Content Of Health Education

  • From 1994 to 1996 there were statistically significant increases in the percentage of health educators teaching to increase students' knowledge in a variety of health topics including: alcohol, drug, and tobacco use prevention; violence prevention; pregnancy prevention; HIV/AIDS prevention; and suicide prevention.
  • The majority of health educators surveyed report teaching numerous skills necessary for adolescents to engage in health-enhancing behaviors including: decision-making; refusal and communication skills; conflict resolution; and goal-setting.

HIV/AIDS Prevention Education

  • Eighty-seven percent of all schools surveyed require HIV/AIDS education for students in one or more grades.
  • For each of grades 6 through 12, there have been statistically significant increases from 1994 to 1996 in the percentage of schools requiring HIV/AIDS education. [See Figure 2]
  • Despite these achievements other areas in health education have remained stable from 1994 to 1996. Requirements for HIV/AIDS prevention education continue to remain lowest for the higher grades, a time when adolescent health risk behaviors rise most dramatically.
  • From 1994 to 1996, statistically significant increases were reported in the percent of teachers addressing HIV/AIDS related topics such as: reasons for choosing abstinence; group attitudes toward risk behaviors; information on HIV testing; and compassion and support for people living with HIV/AIDS. The topics for which coverage did not increase significantly from 1994 to 1996 were correct use of condoms and effectiveness of condoms.
  • Seventy-one percent of teachers report one or more difficulties teaching about HIV/AIDS. Demands on class time and large class sizes were the barriers most often reported.

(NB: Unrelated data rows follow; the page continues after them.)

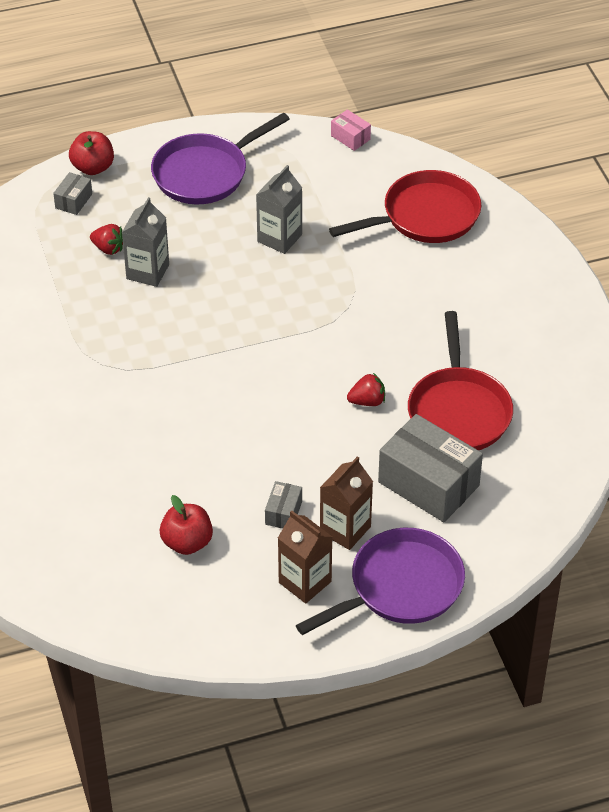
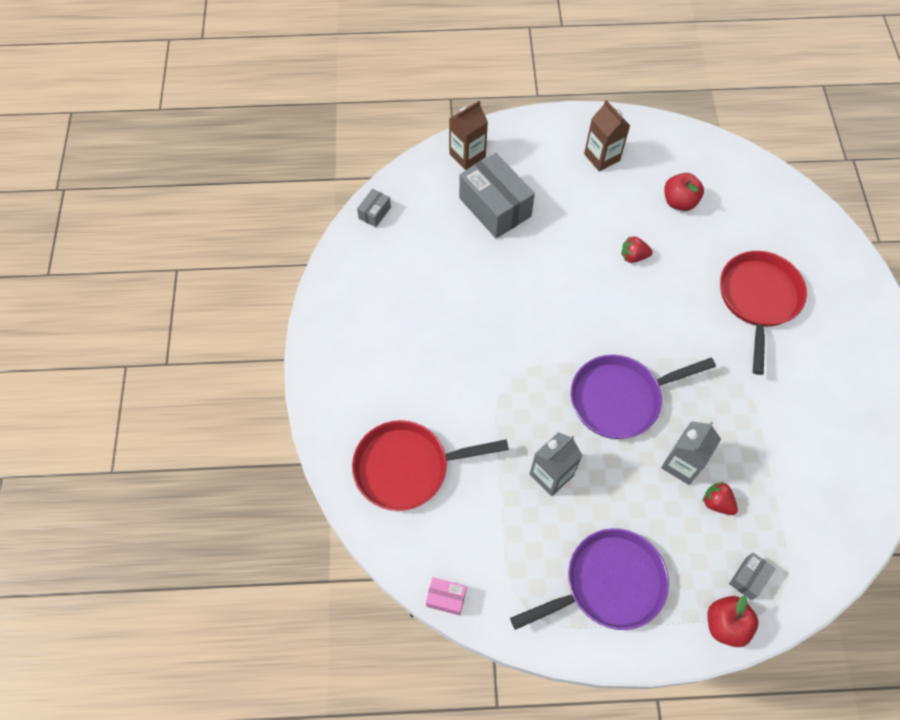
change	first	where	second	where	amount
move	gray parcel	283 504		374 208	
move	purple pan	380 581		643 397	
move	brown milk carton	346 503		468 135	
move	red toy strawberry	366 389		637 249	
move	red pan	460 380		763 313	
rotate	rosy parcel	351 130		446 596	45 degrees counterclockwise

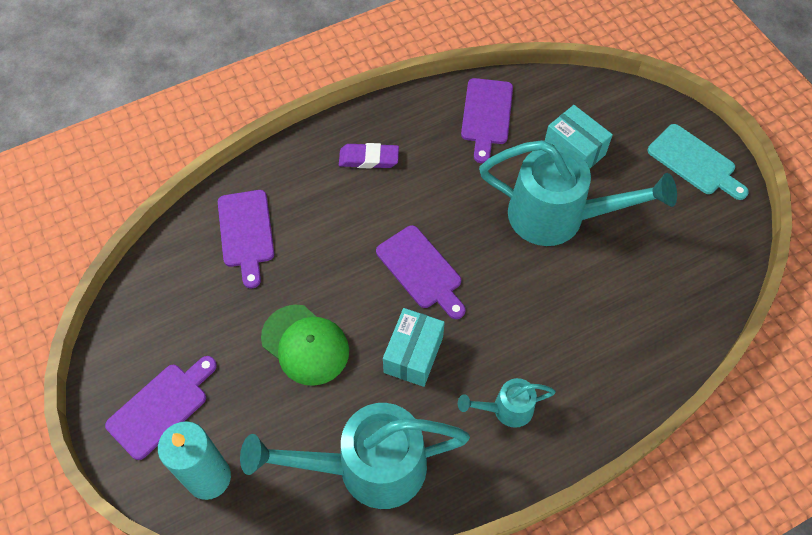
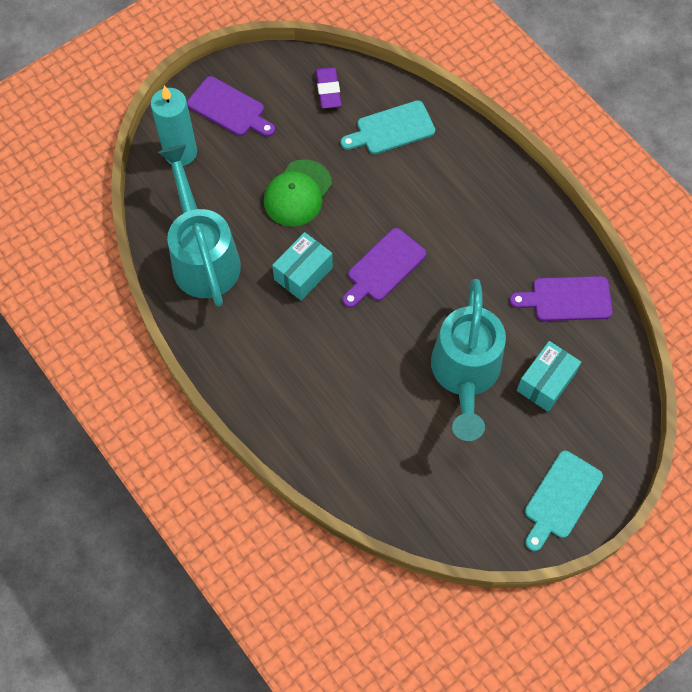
change	first	where	second	where	amount
delete	aqua sprinkling can	507 403			
move	purple eraser	369 156		329 88	
recolor	purple bread board	246 239	aqua bread board	388 127	
rotate	aqua parcel	414 347		302 266	60 degrees counterclockwise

Health Education Training And Teaching Staff

  • Nearly three quarters (73%) of lead health educators have ten or more years of overall teaching experience. However, only 43% have been teaching health education that long.
  • School/district support for health education-related inservice training and staff development for health education teachers has increased significantly from 1994 to 1996.

Parental Involvement In School Health Education

  • The vast majority of principals received positive feedback from parents regarding health education. Only 1% of principals reported receiving negative parental feedback.
  • The percentage of teachers who involve parents in required health education courses in their schools increased significantly from 1994 to 1996.
  • Expansion of health content due to parental feedback was considerably more frequent than restriction of content for every health topic on the survey.
  • Schools which provided HIV/AIDS education for parents were more likely to receive positive feedback from parents regarding health education in general than schools which did not provide HIV/AIDS education for parents.